Alliances à gauche
Pour le RN, la moisson n’est évidemment pas terminée. Le parti de Marine Le Pen et Jordan Bardella est en position très avantageuse à Toulon avec Laure Lavalette qui obtient 42 % des suffrages, doublant le score obtenu par le parti voilà six ans. À Nice, le patron de l'UDR Éric Ciotti dispose d’une longueur d’avance de plus de dix points avec 41,9 % face à son meilleur adversaire Christian Estrosi (31 %). C’est une certitude : le RN dépêchera dans les conseils municipaux de toute la France des centaines de conseillers municipaux. Cinquante quatre ans après l’émergence du FN devenu RN, on assiste (enfin !) à l’émergence d’une véritable implantation locale du premier parti de France. Il était temps...
Mais l’affaire est loin d’être pliée. D’abord parce que le deuxième tour sera soumis à l’incertitude des alliances à gauche. Le PS a promis qu’il ne nouerait pas d’alliances avec LFI, sauf au plan local. Ce qui, au moment d’élections municipales, signifie qu’il nouera des alliances partout où il en aura besoin. Au diable les principes ! « Je suis oiseau voyez mes ailes, je suis souris vive les rats ! », écrivait La Fontaine. Ensuite, la gauche va tenter de mobiliser le ban et l’arrière-ban des abstentionnistes. On va voir surgir à nouveau, comme à chaque fois que la gauche risque de perdre ses mandats ou tente d’accélérer une dynamique, le spectre gonflé à l’hélium médiatique du fascisme renaissant, ce monstre du Lochness fictif, prêt à terroriser sur commande les bonnes consciences, à faire sortir de leur canapé les abstentionnistes de gauche des grandes villes et même à mobiliser les banlieues parfaitement indifférentes au sort de la France.

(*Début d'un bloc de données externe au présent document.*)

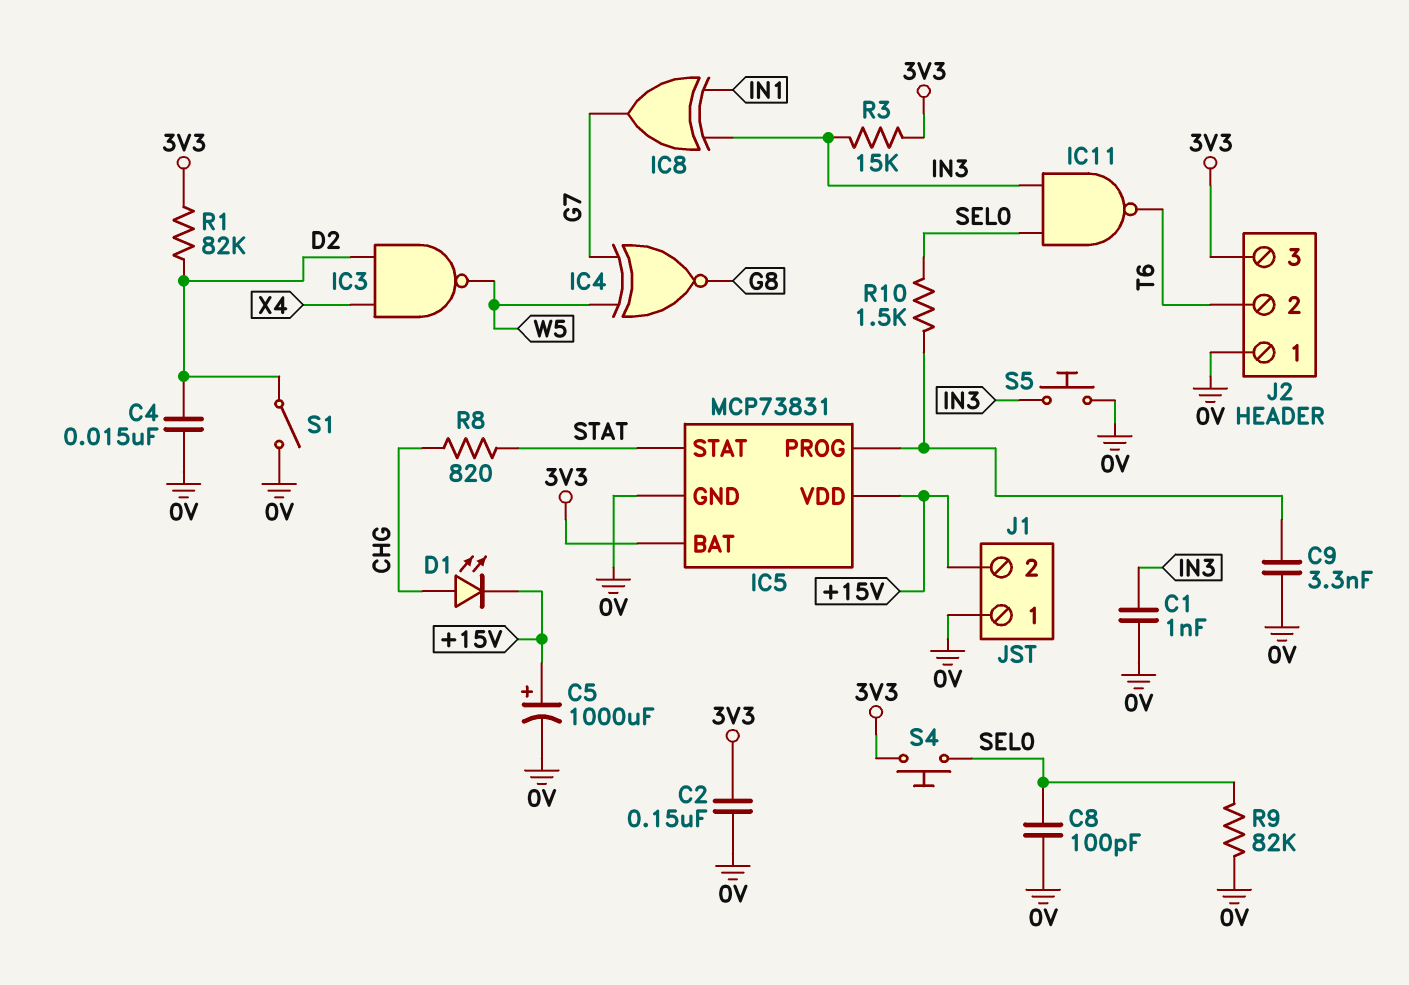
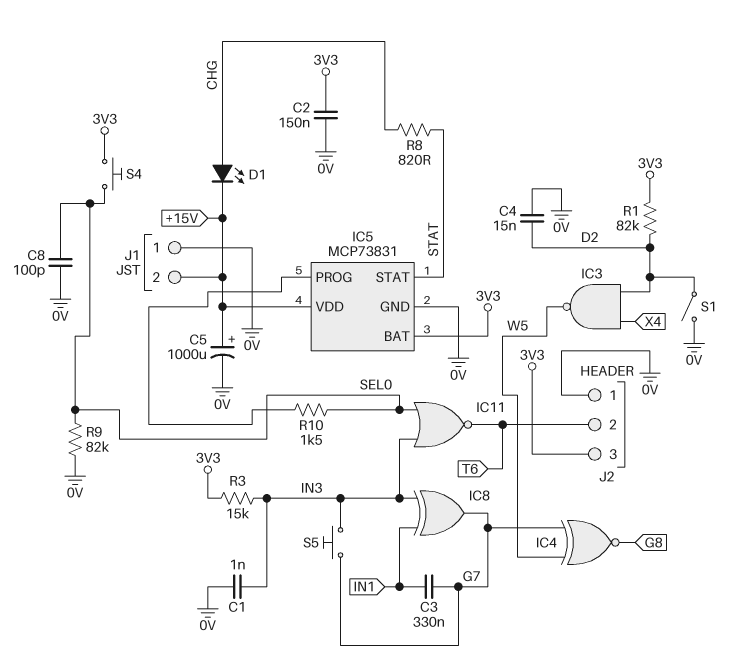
C3: none -> 330nF (G7, IN1)
C9: 3.3nF (0V, IC5/PROG) -> none
IC11: NAND (in IN3, in SEL0, out T6) -> NOR (in IN3, in SEL0, out T6)
S5: button (0V, IN3) -> button (G7, IN3)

LFI ressuscite l'éternelle ficelle du fascisme
Enfin, LFI vantera toute la semaine ses bons résultats, réels. Le parti de Mélenchon progresse : il est en tête à Roubaix où il a de bonnes chances de l’emporter, comme à Limoges. Il est au coude à coude à Lille. Il a emporté Saint Denis. Le coordinateur de la France insoumise Manuel Bompard l’a dit : LFI, jeune parti, sera aussi présent dans des centaines de conseils municipaux, avec « une nouvelle génération féminisée, jeune », une « nouvelle France », vantait Bompard ce 15 mars après le scrutin, avant de basculer, comme prévu dans une violente diatribe contre les méchants, « l’extrême droite » bien sûr. Il entend « empêcher leur victoire », en appelant aux urnes « la jeunesse et les quartiers populaires ». Il veut « protéger le peuple français de ce danger » et en appel à la constitution d’un « front anti-fasciste ». La bataille se joue « entre l’extrême droite et nous », menace-t-il. En face, Bardella en appelle aussi à un front contre « l’extrême gauche et le macronisme ». Tiens, on l’avait oublié le macronisme, durant cette campagne des municipales. Ce dimanche soir, la France se polarise à nouveau, mais cette fois, c'est net : la droite nationale fait face à l’ultra-gauche. Le paradoxe est là : les Français ont choisi un maire essentiellement pour des motifs locaux mais les commentateurs et les leaders politiques interprètent dès ce soir leurs votes comme le résultat d'une première bataille dans la course aux présidentielles. Qui s'annonce violente.